The National Heart, Lung, and Blood Institute of the National Institutes of Health recently awarded 12 new contracts worth a total of nearly $18.7 million for studies that will investigate the impact of genetic and biological markers on common diseases affecting post-menopausal women.

Two of the awards were made to Graduate School of Public Health investigators as part of the Women’s Health Initiative, a major 15-year research program designed to address cardiovascular disease, cancer and osteoporosis — the most frequent causes of death, disability and poor quality of life in post-menopausal women.

Jane Cauley, a professor in GSPH’s Department of Epidemiology, received a two-year contract to examine risk markers for fracture in groups of minority and white women. This study will be the first comprehensive investigation of biochemical factors leading to fracture in minority women. The results promise to explain differences in fracture rates and to help target prevention strategies.

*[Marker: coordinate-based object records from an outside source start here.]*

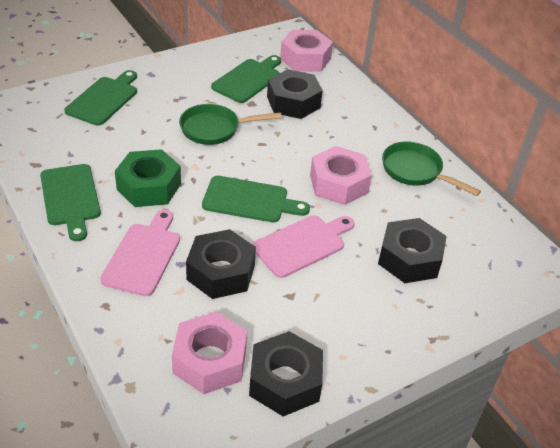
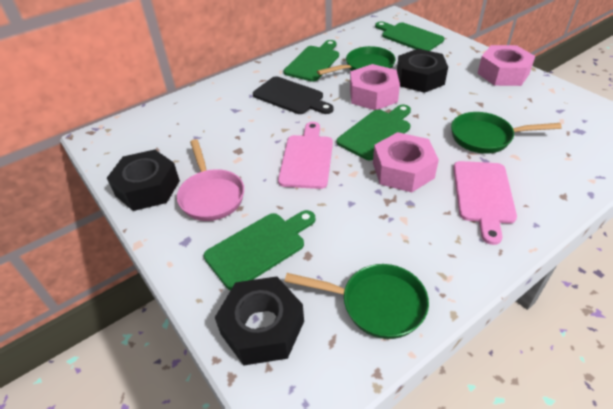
black cutting board: 0 -> 1
black nut: 4 -> 3
green nut: 1 -> 0
green pan: 2 -> 3
pink pan: 0 -> 1

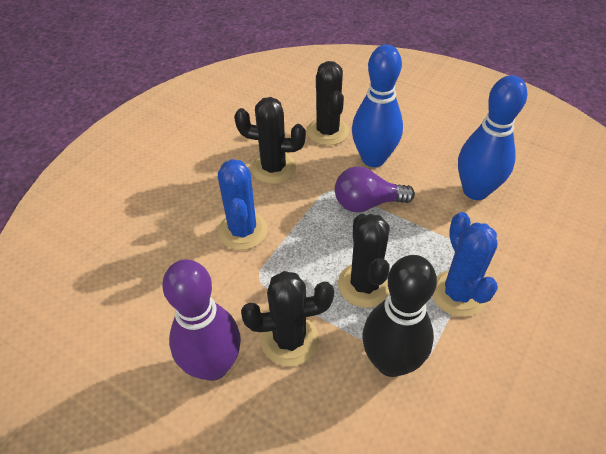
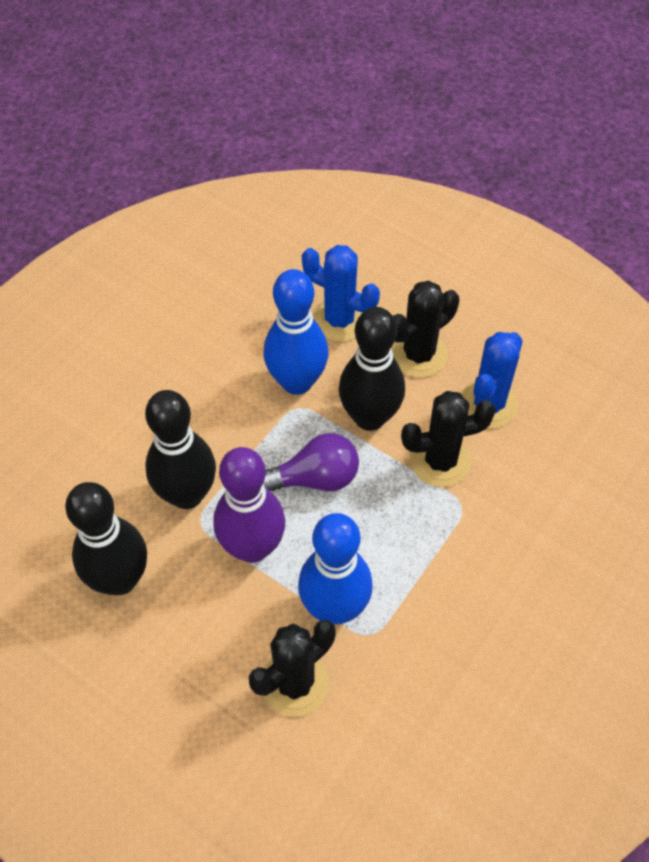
black bowling pin: 1 -> 3
black cactus: 4 -> 3

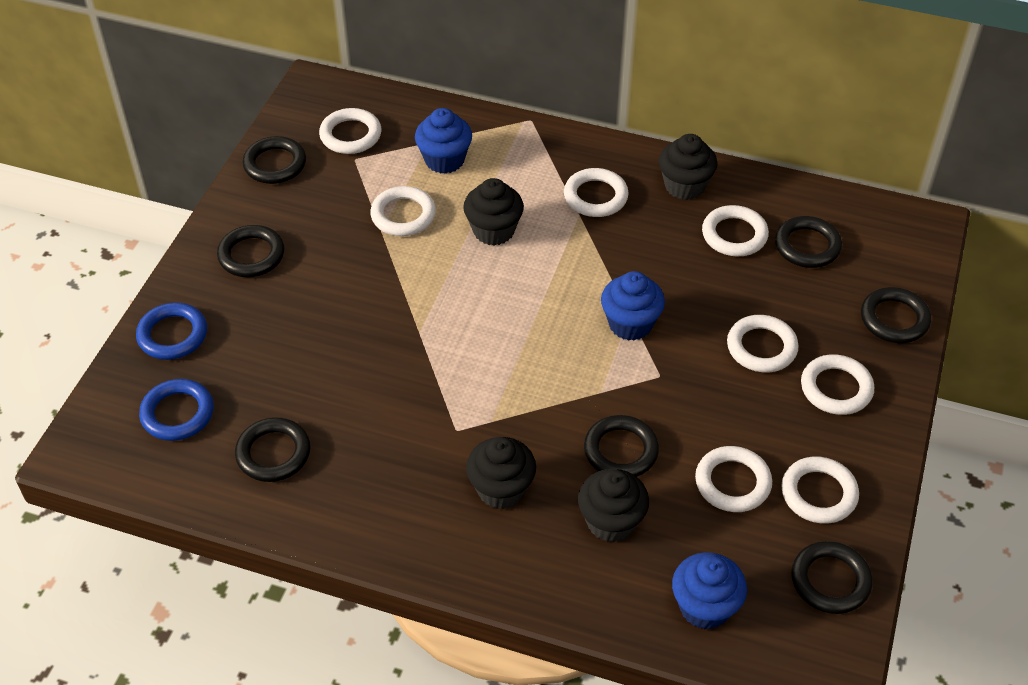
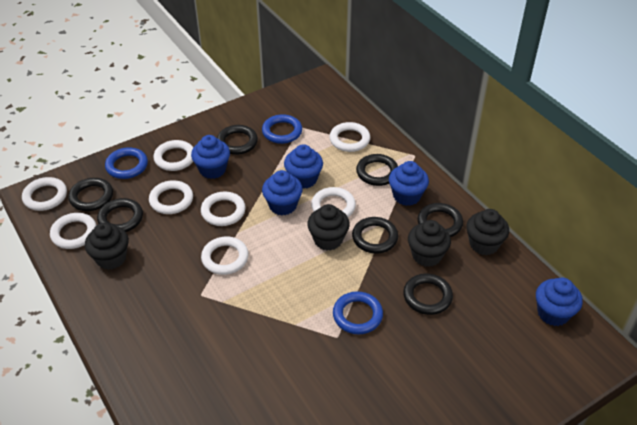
blue cupcake: 3 -> 5
blue ring: 2 -> 3

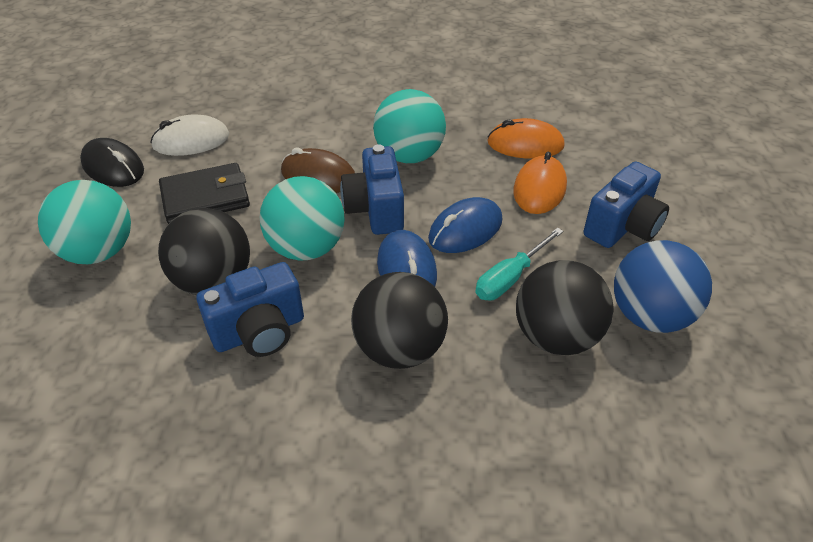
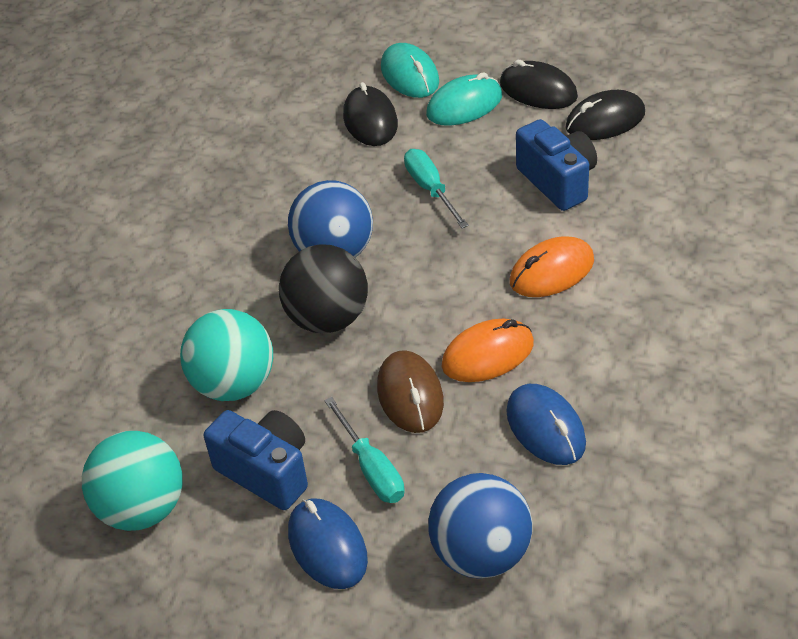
black ball: 3 -> 1
black mouse: 1 -> 3
black wallet: 1 -> 0
blue ball: 1 -> 2
blue camera: 3 -> 2
turquoise ball: 3 -> 2
turquoise mouse: 0 -> 2
turquoise screwdriver: 1 -> 2
white mouse: 1 -> 0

Lewis Kuller, a University Professor of Public Health in GSPH’s Department of Epidemiology, received a two-year contract to determine how differences in estrogen metabolism by women who receive either estrogen or estrogen plus progestin influence their risk of hip fracture and breast cancer.

The research team will measure levels of two estrogen metabolites and evaluate their role as biomarkers of breast cancer and hip fracture. They also will study whether estrogen metabolism differs when estrogen is opposed by a progestin and if a hormone therapy recipient’s metabolism of estrogen relates to the risk of hip fracture.

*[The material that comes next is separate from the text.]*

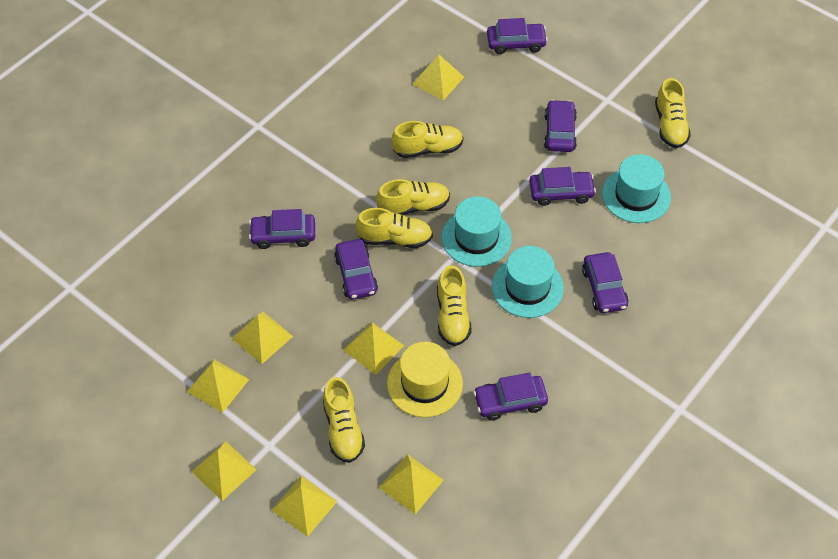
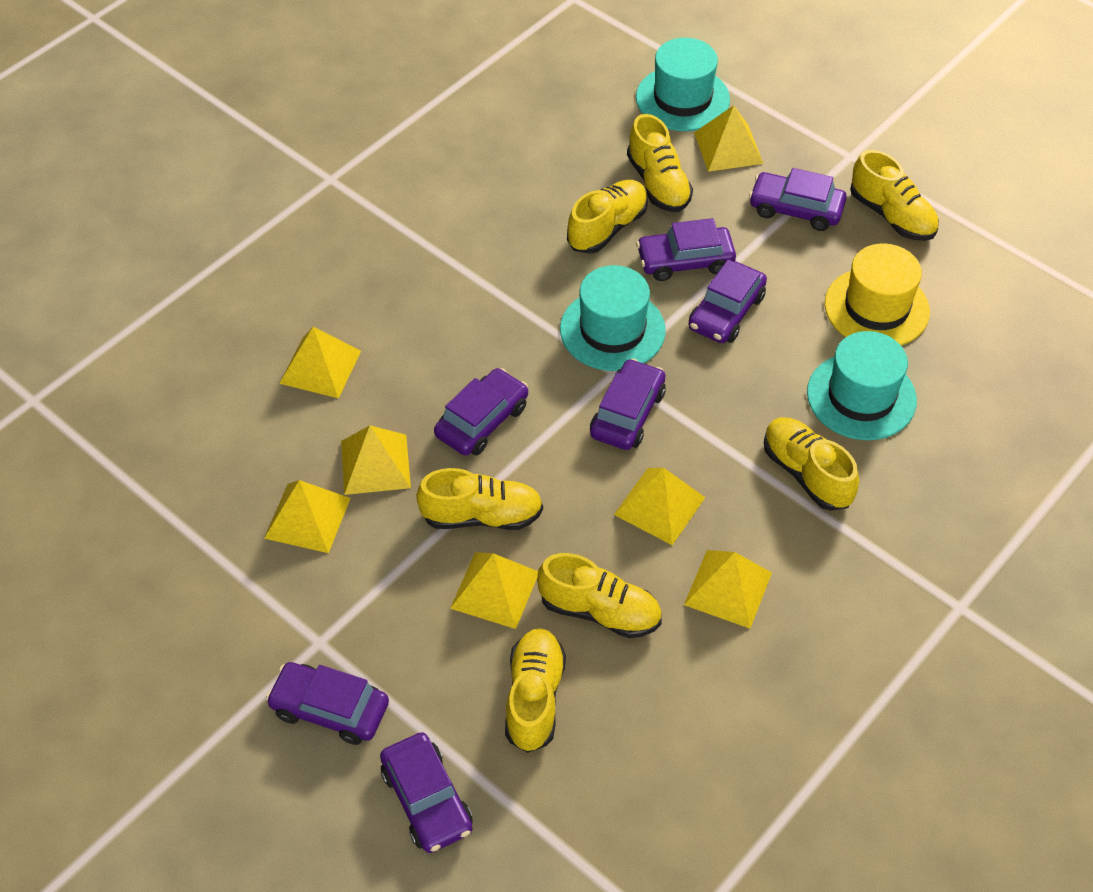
yellow shoe: 6 -> 7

School to train pharmacists in medication therapy management

The prevalence of chronic conditions like diabetes and heart disease has made complex medication regimens a fact of life for an increasing number of people. Because pharmacists play a critical role in the delivery of care to these patients, the School of Pharmacy developed the Pittsburgh Model of medication therapy management, a prototype for a comprehensive program that encourages collaboration between physicians and pharmacists to optimize patient care.

A pilot study of the Pittsburgh Model yielded promising results, including improved health outcomes and fewer drug-related issues in patients.

To expand the scope of this endeavor and create a statewide standard of care, the DSF Charitable Foundation, the charitable-giving organization of the David Scaife family, has awarded $250,000 to the School of Pharmacy in support of “The Pennsylvania Project: Preparing Pharmacists for Patient-Centered Care.” By training pharmacists in Pittsburgh and faculty members from the Commonwealth’s five other pharmacy schools, the Pennsylvania Project strives to reach an even greater number of patients with comprehensive medication therapy management services, in addition to engaging more physicians as partners in such efforts.

In addition to the direct training being supported by this grant, resources and materials will be developed for use in future education on the Pittsburgh Model.


Nutrition info can overcome comfort food indulgence

Lab studies conducted by former Katz Graduate School of Business PhD student Nitika Garg (now an assistant professor of marketing in the University of Mississippi’s School of Business Administration); Jeff Inman, the Albert Wesley Frey Professor of Marketing at Katz; and Brian Wansink of Cornell University show that people eat larger amounts of unhealthy foods (such as buttered popcorn and candy) when they are in a sad state (while watching a sad movie or reading a tragic news story) than when they are in a happy state. Presenting the snacks’ nutritional information eliminated this tendency.

In an article published in the January issue of the Journal of Marketing, Garg, Inman and Wansink discussed the implications of their study for responsible marketers, health professionals and health-conscious consumers.

According to Inman, “Our research supports the stereotype of sad people turning to food to try to make themselves feel better. What I find particularly interesting is that when we gave people a reason to think about the food by sensitizing them to the nutritional content, they controlled themselves and did not turn to food. Also, when we offered them raisins, a healthy food, it was the happy people who ate more. So the mood-food effect depends on the type of food (healthy/tasty-but-unhealthy) and the mood (happy/sad).”